3,5-dimethylpyridine

Administrative data

Endpoint:

skin irritation / corrosion

Remarks:

in vitro

Type of information:

experimental study

Adequacy of study:

key study

Reliability:

2 (reliable with restrictions)

Rationale for reliability incl. deficiencies:

other: Similar to a guideline method but not performed under GLP

Data source

Materials and methods

Principles of method if other than guideline:

An in vitro barrier test method (OECD 435) was employed, using a Color Detection System (CDS) for an irritant. The material was placed on a biobarrier situated on a permeable support membrane, and the time to penetration of the biobarrier and membrane into the indicator solution was measured in 4 replicates.

GLP compliance:

not specified

Test material

Test animals

Species:

other: in vitro

Strain:

other: in vitro

Test system

Type of coverage:

other: in vitro

Preparation of test site:

other: in vitro

Vehicle:

other: in vitro

Controls:

other: positive and negative control substances were included in the test procedure.

Details on study design:

The Corrositex (R) test method was used to predict the in vivo corrosive potential of a chemical compound or mixture by using as an endpoint the time it takes for the chemical to permeate through or destroy a synthetic biobarrier. When the chemical has passed through this biobarrier, a visual change is produced in a proprietary Chemical Detection System (CDS). Qualification of the material as appropriate for testing in this procedure is first undertaken by applying either 150 ml of a liquid or 100 mg of a solid into an aliquot of the CDS reagent and observing it for the presence of any detectable change. If a physical or color change is observed, the sample is judged to be compatible with the detection solution and the remainder of the test is performed. The second step of the Corrositex test utilizes appropriate indicator solutions to permit categorization of the test sample as either a Category 1 or Category 2 material. Category 1 materials are typically strong acids/bases, while Category 2 materials are typically weak acids/bases. The third step in the test is performed by applying the test sample to the biobarrier. When the chemical permeates through or destroys the full thickness of this biobarrier, it comes into contact with the CDS which then undergoes a simple color change. This color change is visually observed and the time required for the color change to occur is recorded. Positive and negative controls are analyzed concurrently to confirm the test's validiy. Four replicates of the test substance, applied neat to the the biobarrier, were examined. The time (in minutes, mean ± SD) to breakthough (color change) was calculated.

Results and discussion

In vivo

Irritant / corrosive response data:

The mean time to color change was > 60 min for four replicates of the test material, tested in an indicator solution identifying irritants. The duration of time > 60 minutes indicates the substance is noncorrosive.

Other effects:

The indicator CDS system was for Irritation, Category 2, based on the structure of the test material.

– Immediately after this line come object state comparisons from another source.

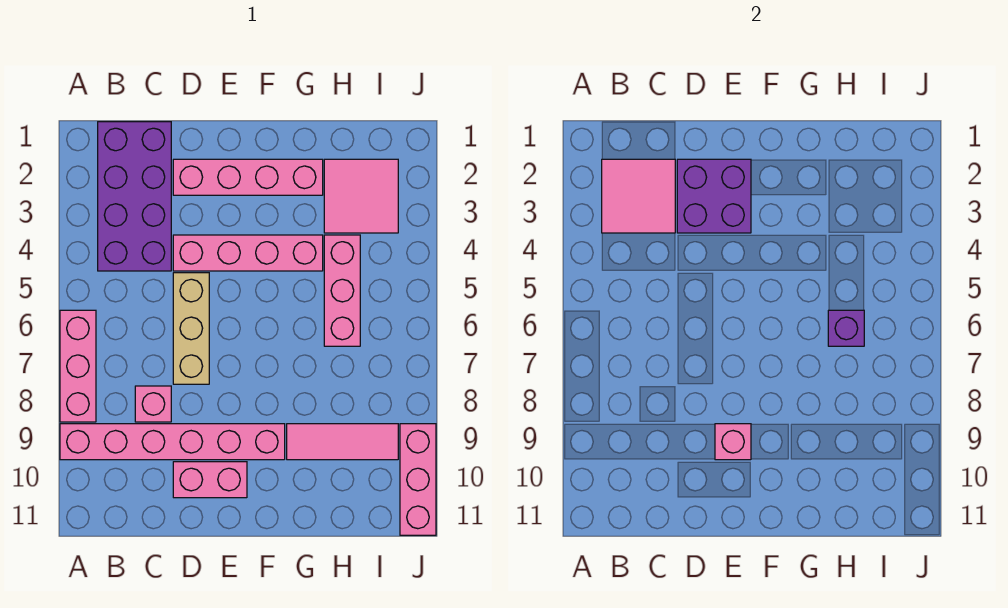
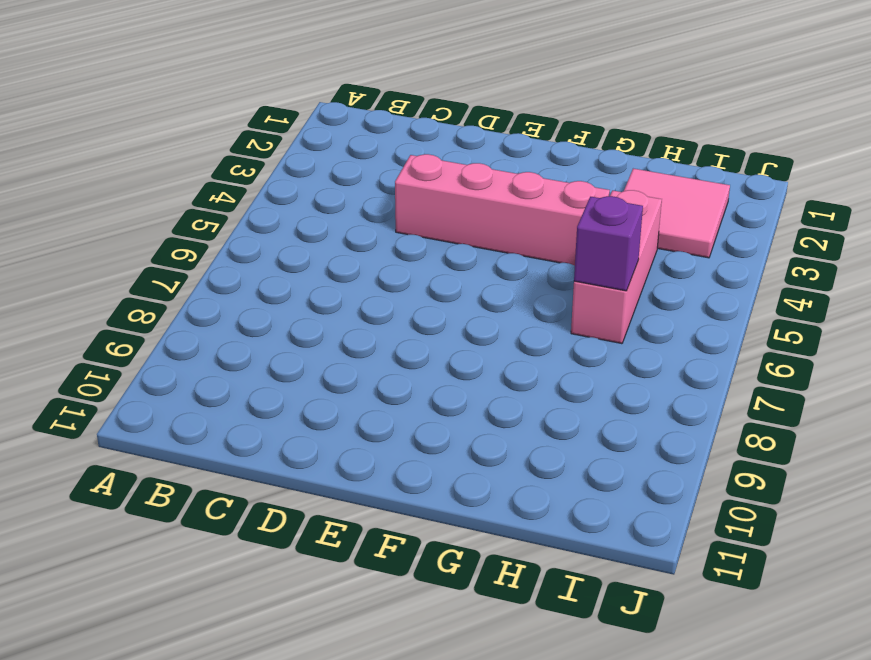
none -> pink brick A6:A8 level 1
none -> pink brick A9:F9 level 1
none -> purple brick B1:C4 level 1

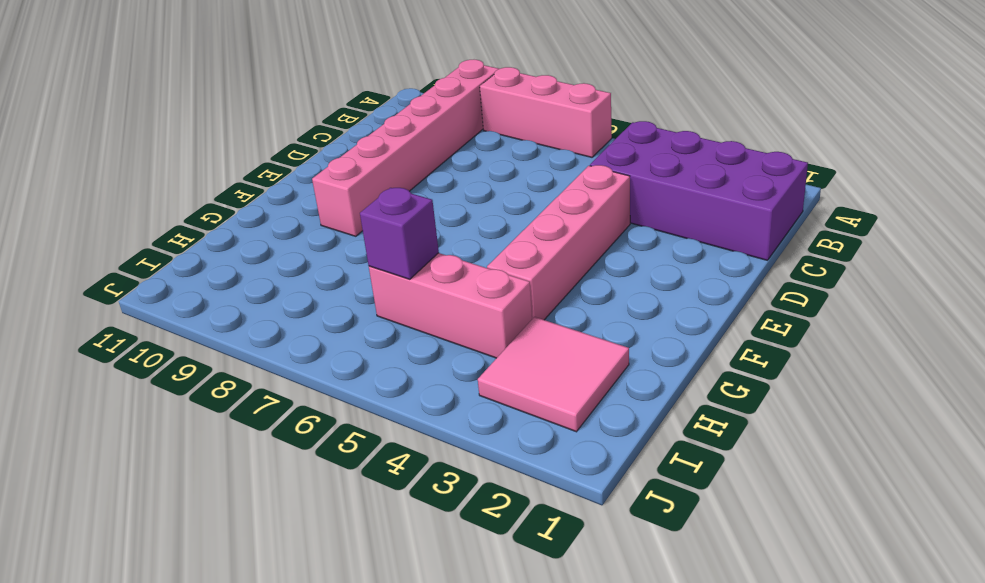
none -> pink brick C8 level 1
none -> pink brick D2:G2 level 1
none -> tan brick D5:D7 level 1

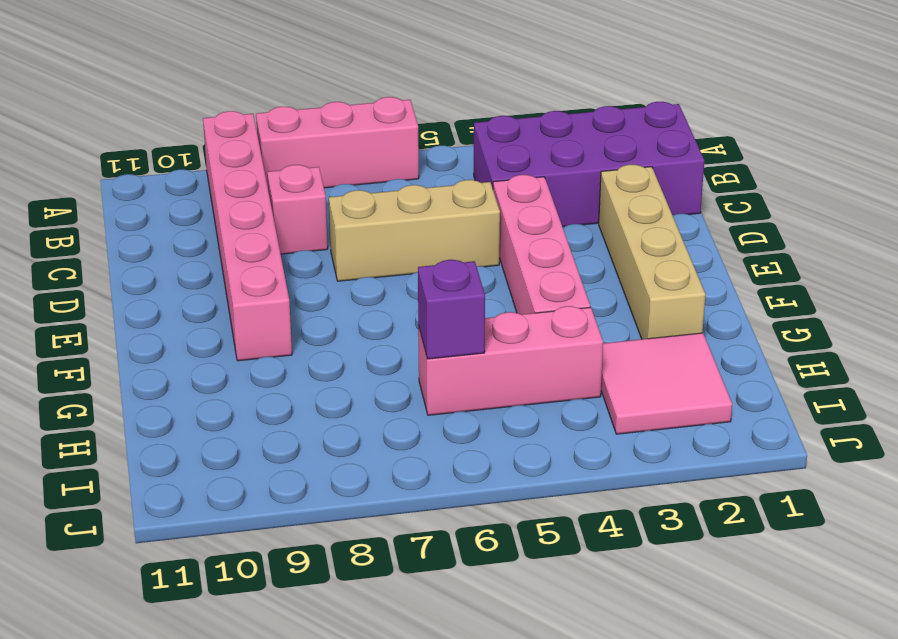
tan brick D2:G2 level 1 -> pink brick D2:G2 level 1
none -> pink brick D10:E10 level 1
none -> pink tile G9:I9 level 1
none -> pink brick J9:J11 level 1

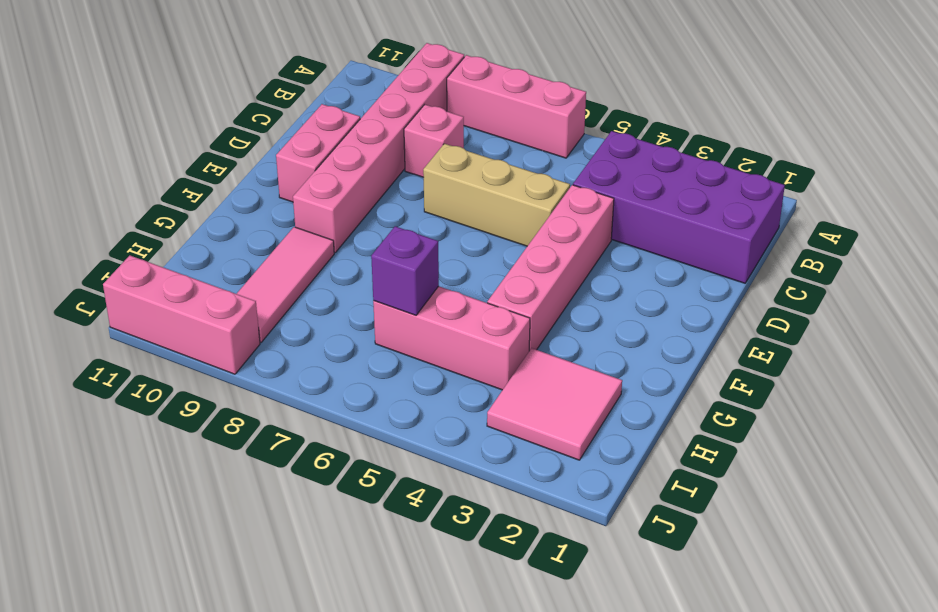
none -> pink brick D2:G2 level 1
none -> pink tile B2:C3 level 2
none -> purple brick D2:E3 level 2

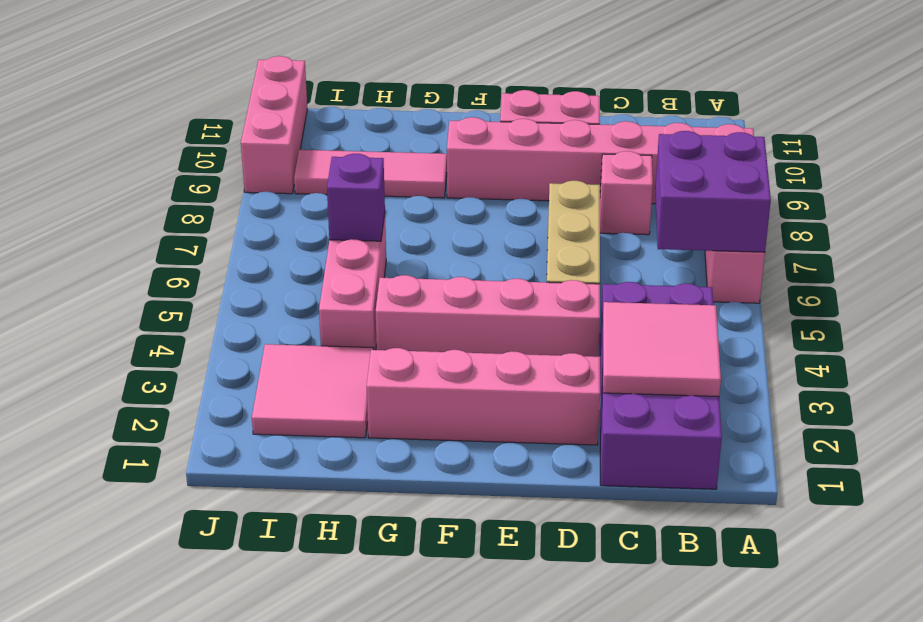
purple brick A6:B7 level 2 -> purple brick D2:E3 level 2
none -> pink brick E9 level 2

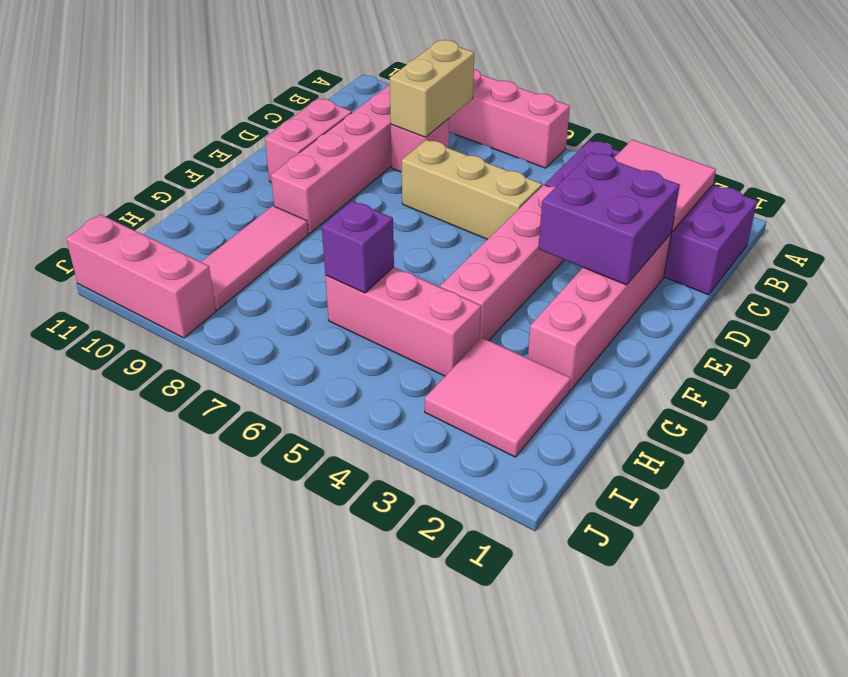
tan brick B8:C8 level 2 -> none
none -> pink brick E9 level 2

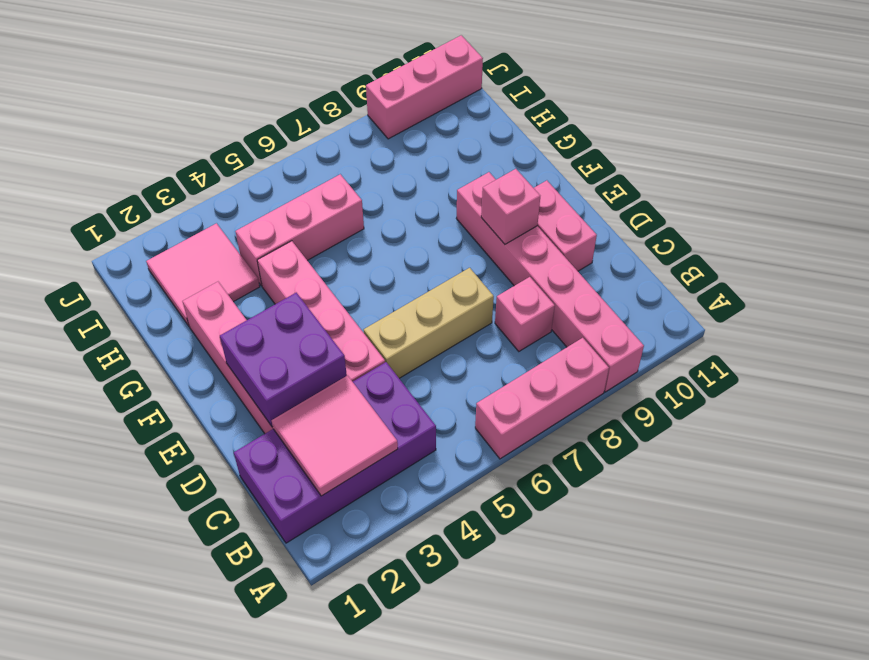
none -> pink tile G9:I9 level 1
none -> purple brick H6 level 2

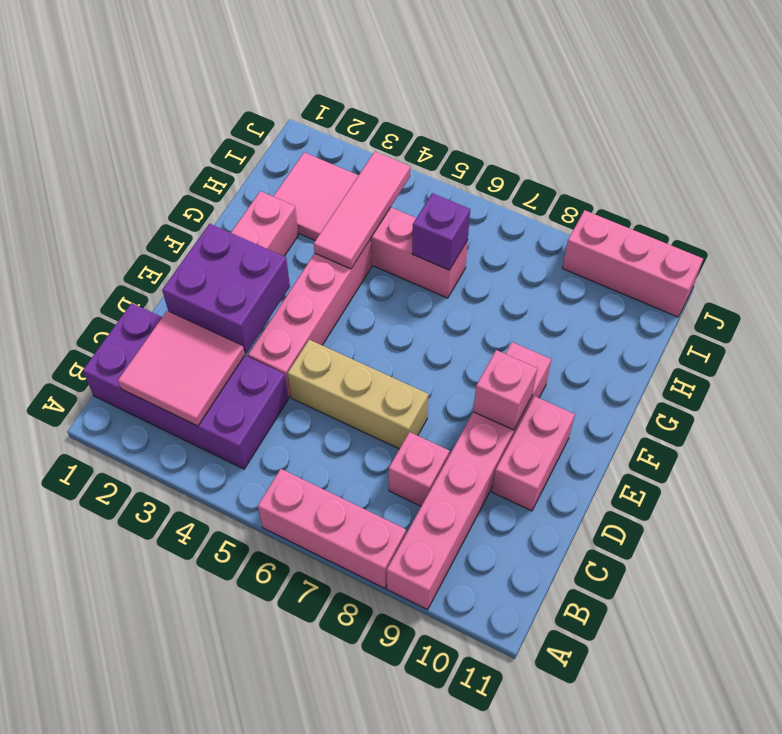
pink tile G4:I4 level 2 -> pink tile G9:I9 level 1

Any other information on results incl. tables

Table 1: Designation of UN Packing Groups

	Corrositex Time (minutes)
Category 1 (based on Indicator solutions)	0 to 3 min.	>3 to 60 min.	>60 to 240 min.	>240 min.
Category 2 (based on Indicator solutions)	0 to 3 min.	>3 to 30 min.	>30 to 60 min.	>60 min.
Result	UN Packing Group I	UN Packing Group II	UN Packing Group III	Noncorrosive

Table 2: Summary of Test Results

IVI#:C2914	Corrositex Time (minutes)
Sample:3,5-Lutidine	Replicate #1:> 60
Conc. Tested:Neat	Replicate #2:> 60
pH:n/a	Replicate #3:> 60
Category:2	Replicate #4:> 60
Packing Group:NC	Mean±SD:         > 60

Applicant's summary and conclusion

Interpretation of results:

Category 2 (irritant)

Remarks:

Migrated information Criteria used for interpretation of results: expert judgment

Conclusions:

3,5-Dimethylpyridine was tested neat in a Corrositex (R) Biobarrier membrane penetration test. The substance remained on the biobarrier for > 60 minutes, using a color detection system for Category 2 (irritants). This result indicates that the substance is an irritant, but is not corrosive.